« Bad Movie » : un film punk
2010-09-15
Passionnés de cinéma sud-coréen, le nom de Jang Sun-woo ne devrait pas vous laisser indifférents... Ce réalisateur de talent, né en 1952, a en effet produit, à partir des années 80 jusqu'au début des années 2000, nombre de films marquants du cinéma du Pays du Matin clair : on trouve parmi ces derniers "A Petal", "Lies", ou encore "Bad Movie". La salle de cinéma Seoul Art Cinema organise en ce moment même une rétrospective de ses œuvres, et nous profitons de cette occasion unique pour vous parler aujourd'hui de "Bad Movie". Un véritable ovni cinématographique, sorti en 1997, qui a atteint le statut de film-culte chez les cinéphiles sud-coréens.
Dès la scène d'ouverture, le spectateur est mis en garde.
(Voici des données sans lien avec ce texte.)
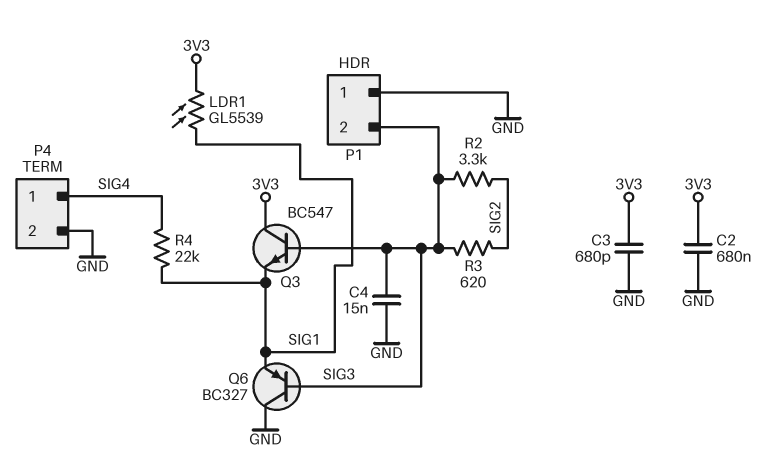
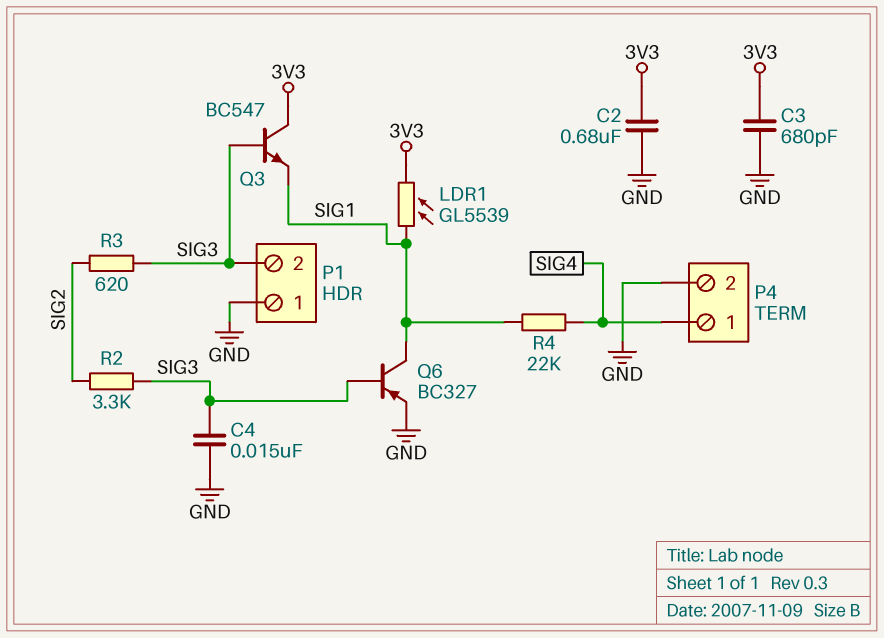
Q6: PNP BC327 (B SIG3, C GND, E SIG1) -> PNP BC327 (B SIG3, C SIG1, E GND)

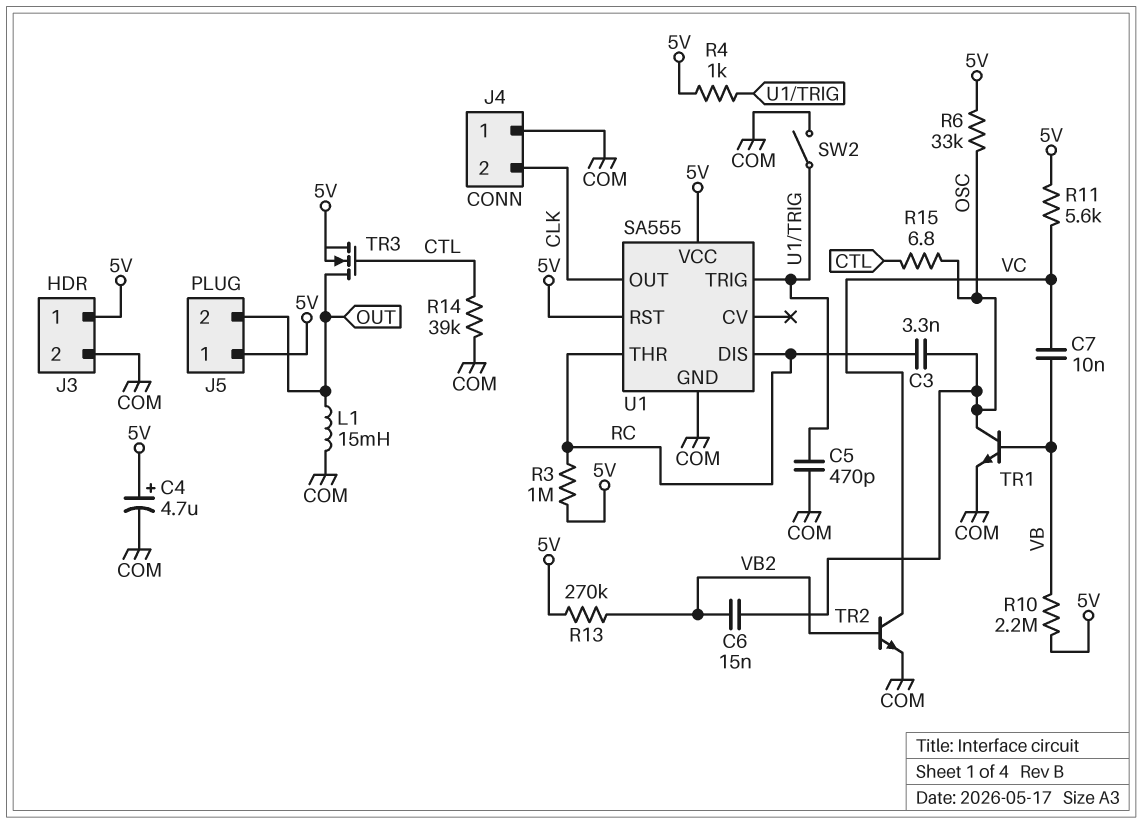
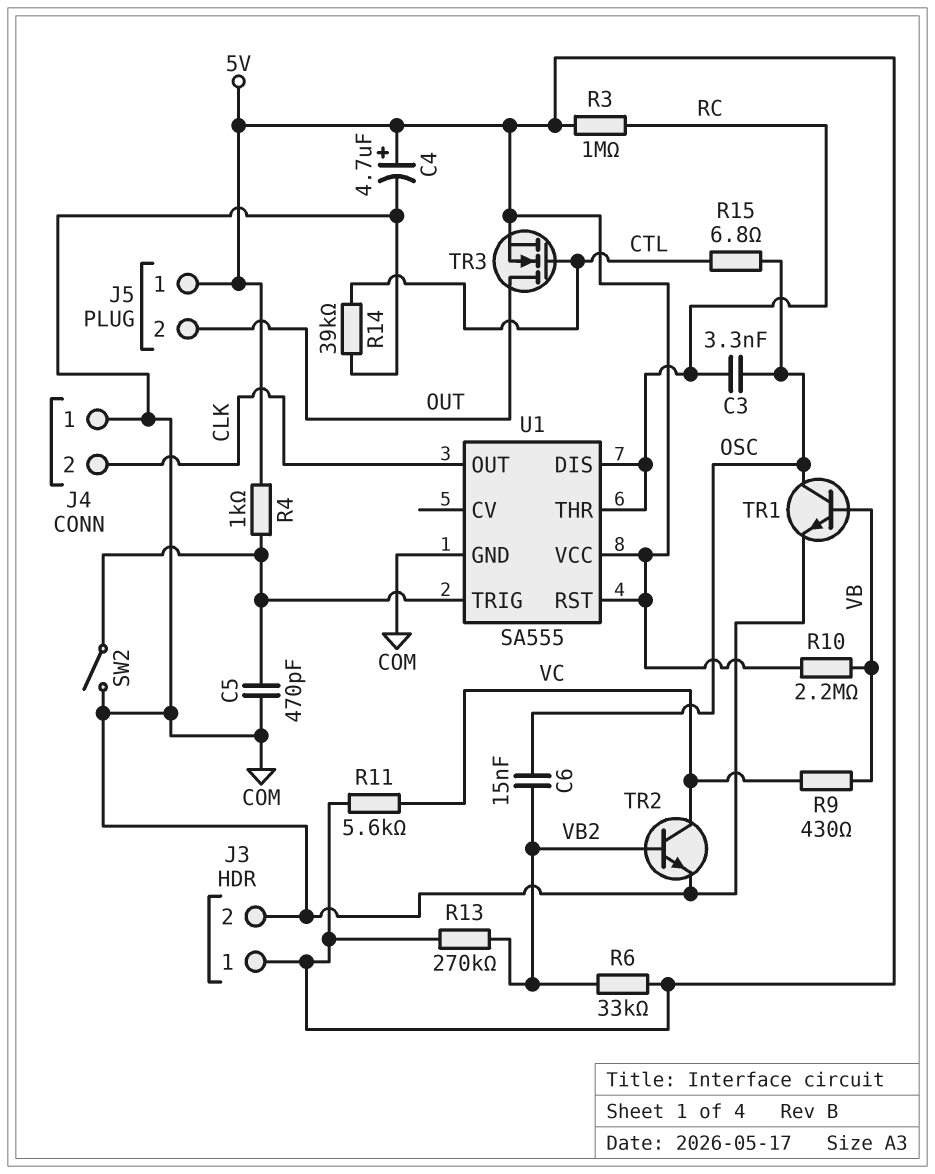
C7: 10nF (VB, VC) -> none
L1: 15mH (COM, OUT) -> none
R6: 33k (5V, OSC) -> 33k (5V, VB2)
R9: none -> 430 (VB, VC)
Sur des images un peu floues et mal cadrées, de gros sous-titres aux couleurs criardes annoncent la couleur : "pas de script", "pas de musique", bref, vous êtes prévenus : vous allez voir un mauvais film. Et pourtant. Car sous son esthétique faussement négligée, qui rappelle d'ailleurs celle du Dogme de Lars Von Trier, sous son apparent manque de scénario ou de construction dramatique, derrière ces plans mal coupés, ce son saturé recouvert de bruits, ou ces équipes de tournage qui apparaissent parfois à l'écran, se cache une grande maîtrise cinématographique. Jang Sun-woo fait ainsi preuve d'une créativité et d'une fraîcheur que le cinéma sud-coréen d'aujourd'hui semble avoir bien oublié.
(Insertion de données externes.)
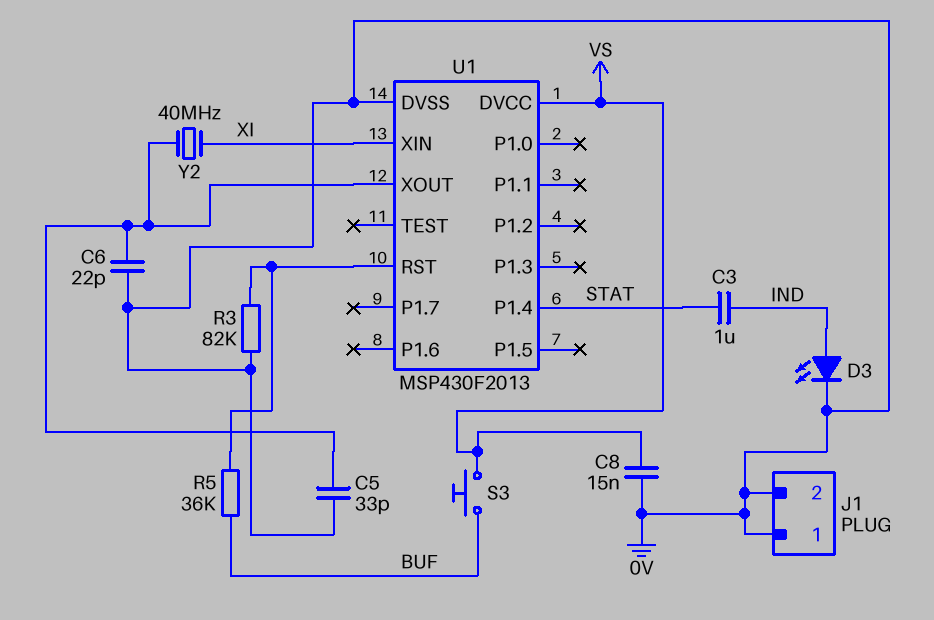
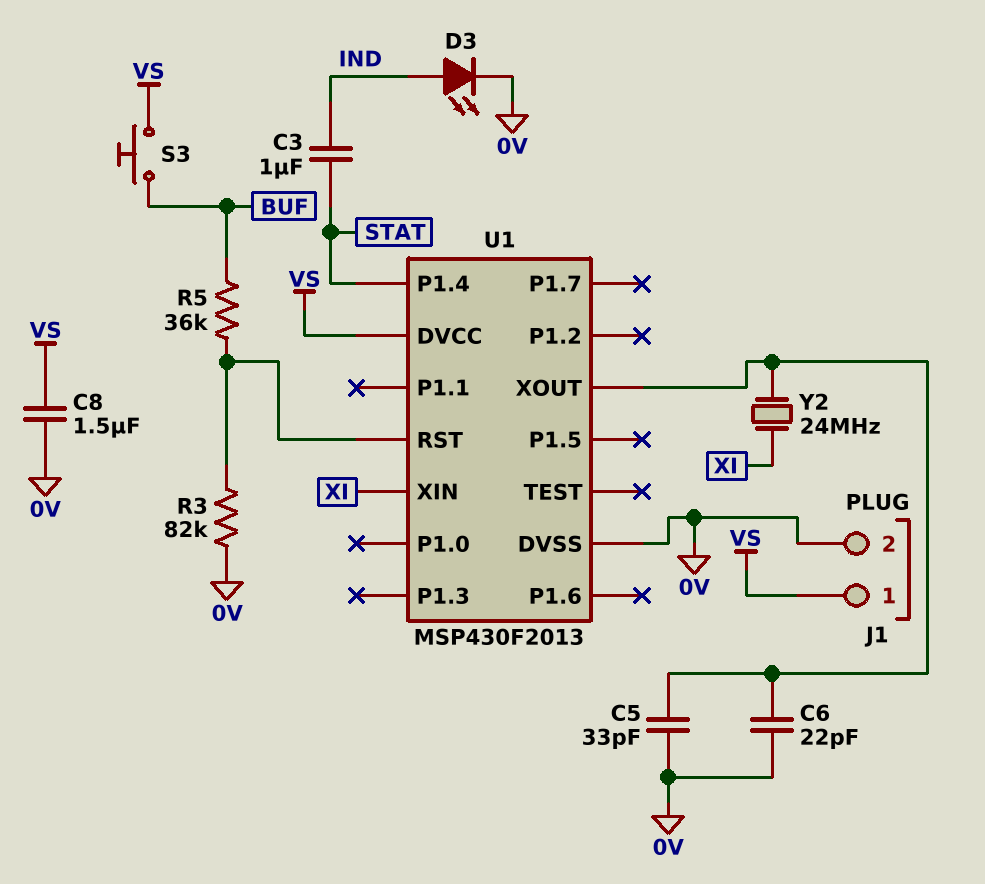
C8: 15nF (0V, VS) -> 1.5uF (0V, VS)
J1 pin 1: 0V -> VS
Y2: 40MHz (U1/XOUT, XI) -> 24MHz (U1/XOUT, XI)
"Bad Movie" prend au début l'apparence d'un documentaire. Comme si le réalisateur, se promenant dans Séoul avec sa caméra, était tombé sur une bande de jeunes paumés, et qu'il décidait de les suivre, au gré de ses humeurs. Il s'attarde sur un personnage, sur un groupe, puis sur un autre, sans intention apparente. Nous sommes en 1997, dans une Corée du Sud que l'on reconnaît à peine celle d'avant les téléphones portables omniprésents, et les starlettes reformatées. Quelques jeunes voyous, sans famille et sans diplômes, tentent de survivre dans un Séoul qui s'apprête à prendre de plein fouet la grande crise financière asiatique. Les jeunes garçons gagnent quelques wons en rackettant les passants, ou en travaillant la nuit dans des clubs. Leurs copines, elles, vont parfois dans les room salons, autrement dit des bars à hôtesses,vendre leurs corps à des pères de famille ivres en cravate. Le film dégage une noirceur qui paraît tellement véridique qu'elle vous prend à la gorge, qu'elle vous broie. Car ces jeunes sud-Coréens n'ont strictement aucun avenir, pas de futur, rien. "Bad Movie" est sans doute le seul film punk du cinéma sud-coréen.
Jang Sun-woo s'intéresse aussi aux sans-abri, abrutis de désespoir et d'alcool, qui peuplent la gare de Séoul. Il laisse sa caméra traîner dans les couloirs, et attrape au vol des scènes poignantes parmi ces marginaux noirs de crasse. Le réalisateur sait aussi faire preuve d'un humour froid, parfois burlesque, comme ce plan fixe hilarant devant les portillons du métro, où toute la bande fait une démonstration de l'étendue de leurs talents de resquilleurs. Mais le film est aussi souvent insoutenable. Interdit aux moins de 18 ans, il montre par exemple une scène de viol difficilement supportable. Car ces jeunes, dont on soupçonne qu'ils ont tous souffert de violences dans leur enfance, ne tardent pas à reproduire cette même violence entre eux. Un déchaînement dont, une fois de plus, les femmes sont les victimes finales.
Et c'est grâce à cette apparence de négligé, à cette illusion documentaire, que le film fait mouche. Véritable brûlot, il détruit avec méthode la façade proprette et hypocrite d'un "miracle" économique qui a pour ses victimes tous les attributs d'un cauchemar. Ne vous y trompez donc pas : "Bad Movie" est tout, sauf un mauvais film.